When Harris said she she’ll take on anything to play, she’s not exaggerating.

Her first ACL surgery came as an eighth grader back in Indianapolis and the next one — to the same knee — came just after she committed to Ohio State.

She then missed the 2019-20 season — her first as a Buckeye — after undergoing surgery to repair a torn labrum. She’s also had surgery on her nose and now she said she needs another.

“I broke my nose at Ohio State about a year and a half ago and I’ve got a deviated septum,” she said. “I’m not sure I want it though, I can breathe through my nose at least.”

“She’s tough,” said Williams-Jeter. “Her shoulder popped out at a scrimmage we had at West Virginia. She was sitting on the bench, popped it back in herself and went right back out and played.
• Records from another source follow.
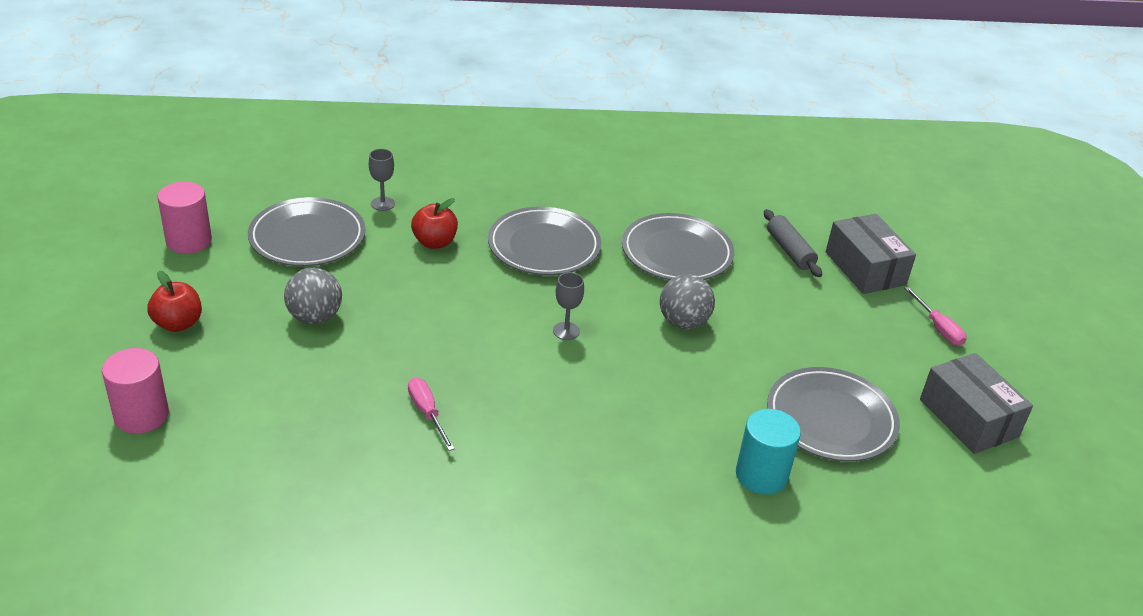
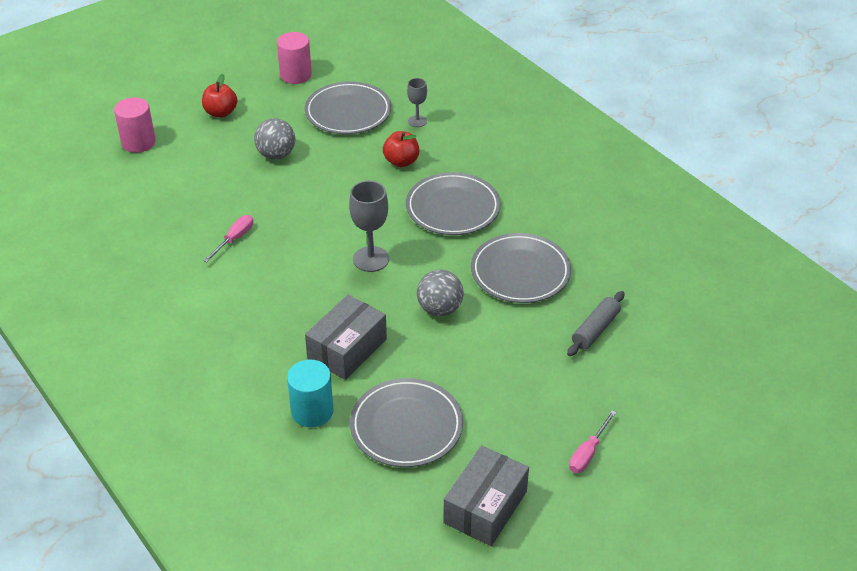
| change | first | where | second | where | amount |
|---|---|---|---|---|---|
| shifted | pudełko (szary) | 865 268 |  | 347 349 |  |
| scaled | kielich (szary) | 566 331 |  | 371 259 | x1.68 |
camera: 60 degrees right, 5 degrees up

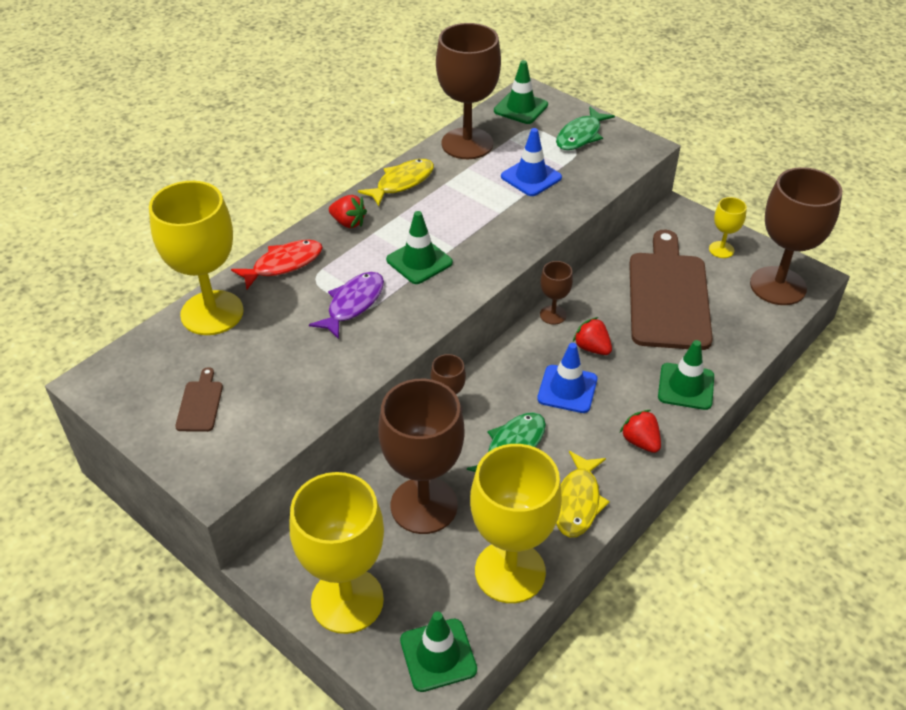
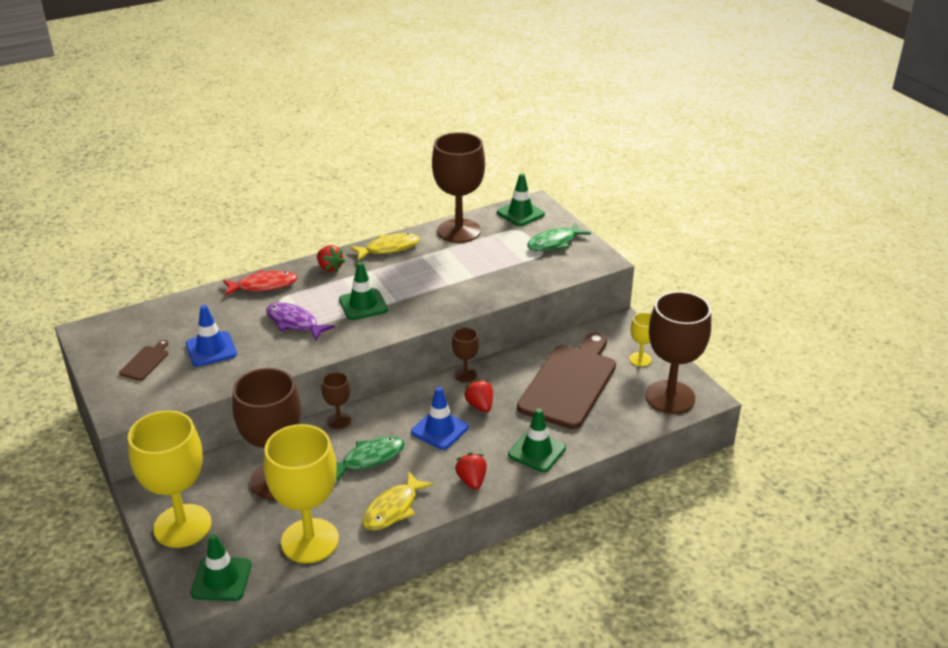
| change | first | where | second | where | amount |
|---|---|---|---|---|---|
| shifted | pachołek (niebieski) | 531 177 |  | 211 349 |  |
| gone | kielich (żółty) | 212 313 |  |  |  |
| rotated | ryba (fioletowy) | 353 304 |  | 294 323 | 105 degrees counterclockwise |
camera: 20 degrees right, 10 degrees down

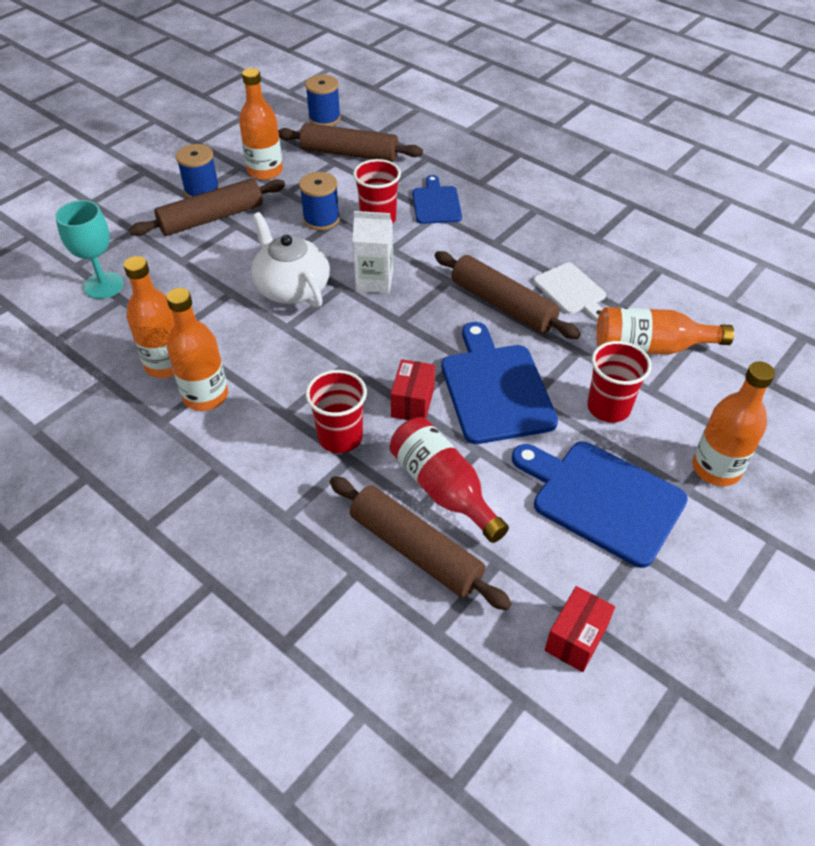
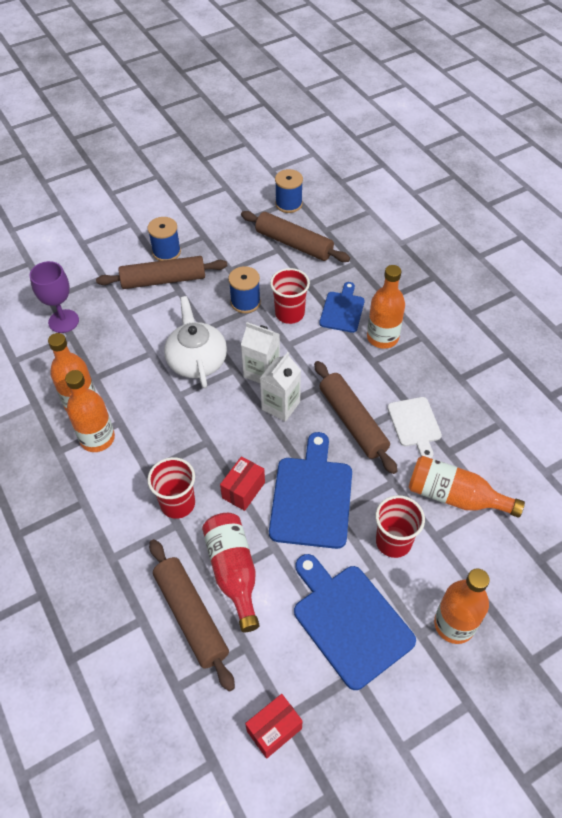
| change | first | where | second | where | amount |
|---|---|---|---|---|---|
| shifted | butelka (pomarańczowy) | 265 171 |  | 382 337 |  |
| repainted | kielich (turkusowy) | 103 285 | kielich (fioletowy) | 63 321 |  |
| new |  |  | karton mleka (biały) | 280 405 |  |
camera: 20 degrees right, 5 degrees up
“People who have had some of the injuries she’s had sometimes stop playing. Not her.”

Among all the tattoos that adorn her body, Harris has one message that aptly sums up her approach to hoops, injury and life.

Inked on her right arm is the phrase: “Only the strong survive.”

And yet, the injuries are not the most serious challenges she’s faced to get on the court.

“I was born almost two months early and ended up in the hospital a month and a half before I could go home,” she said. “After that I was back and forth to the hospital.

“I had asthma and breathing difficulties. When I was a kid, I was hooked to a lot of machines and monitors because I’d stop breathing in my sleep. It put too much stress on my parents, so when I was three, I had my tonsils removed and that helped.

“But I had speech problems and did a lot of therapy for that. And I had dyslexia, and I believe I was diagnosed with ADHD (attention-deficit/hyperactivity disorder) but I never went on medication.

“My parents taught me to be disciplined and focused at school. When I needed to let it out later, I would.”

The strategy seemed to work.

Four years in a row at Ohio State she was named Academic All-Big Ten. Now at UD she’s working on her third degree.

Perfect fit at UD

Williams-Jeter said she’s known Harris since she was a 15-year-old basketball talent back at North Central High School in Indianapolis and would end a five-star recruit ranked No. 29 in the nation by ESPN’s HoopGurlz.

“When I was an assistant at Penn State, I recruited her hard,” Williams-Jeter said. “When she came to Ohio State, that was my first year as an OSU assistant. So, we’ve known each other a long time.”

“She knows my family real well, too,” Harris said.

The two stayed in contact after Williams-Jeter took over the Wittenberg program for a year and then came to Dayton three seasons ago.

When she entered the portal for this — her sixth season in college basketball — Harris said she was looking for a family atmosphere that would be “drama free” and offer her an opportunity to play.

After starting 38 games in two previous seasons at OSU, she came off the bench in 31 games last year.

Before coming to Dayton, she visited Purdue and Xavier, but chose the Flyers for several reasons — with Williams-Jeter at the top of the list.

“It’s bigger than basketball with us,” she told me earlier this season. “I just felt I could trust everything Tamika told me. I felt UD would be a good place for me. I felt I’d get a chance to show what I really can do.”

And that’s just what happened Sunday.

One of Central Michigan’s key players this season is 6-foot-2 freshman forward Riley Smith, who starred at Alter for three seasons.

Smith came off the bench Sunday and in 26 minutes, grabbed seven rebounds, scored four points and added a blocked shot and an assist., She’s averaging 5.1 points and 2.6 rebounds a game for the 3-7 Chippewas this season.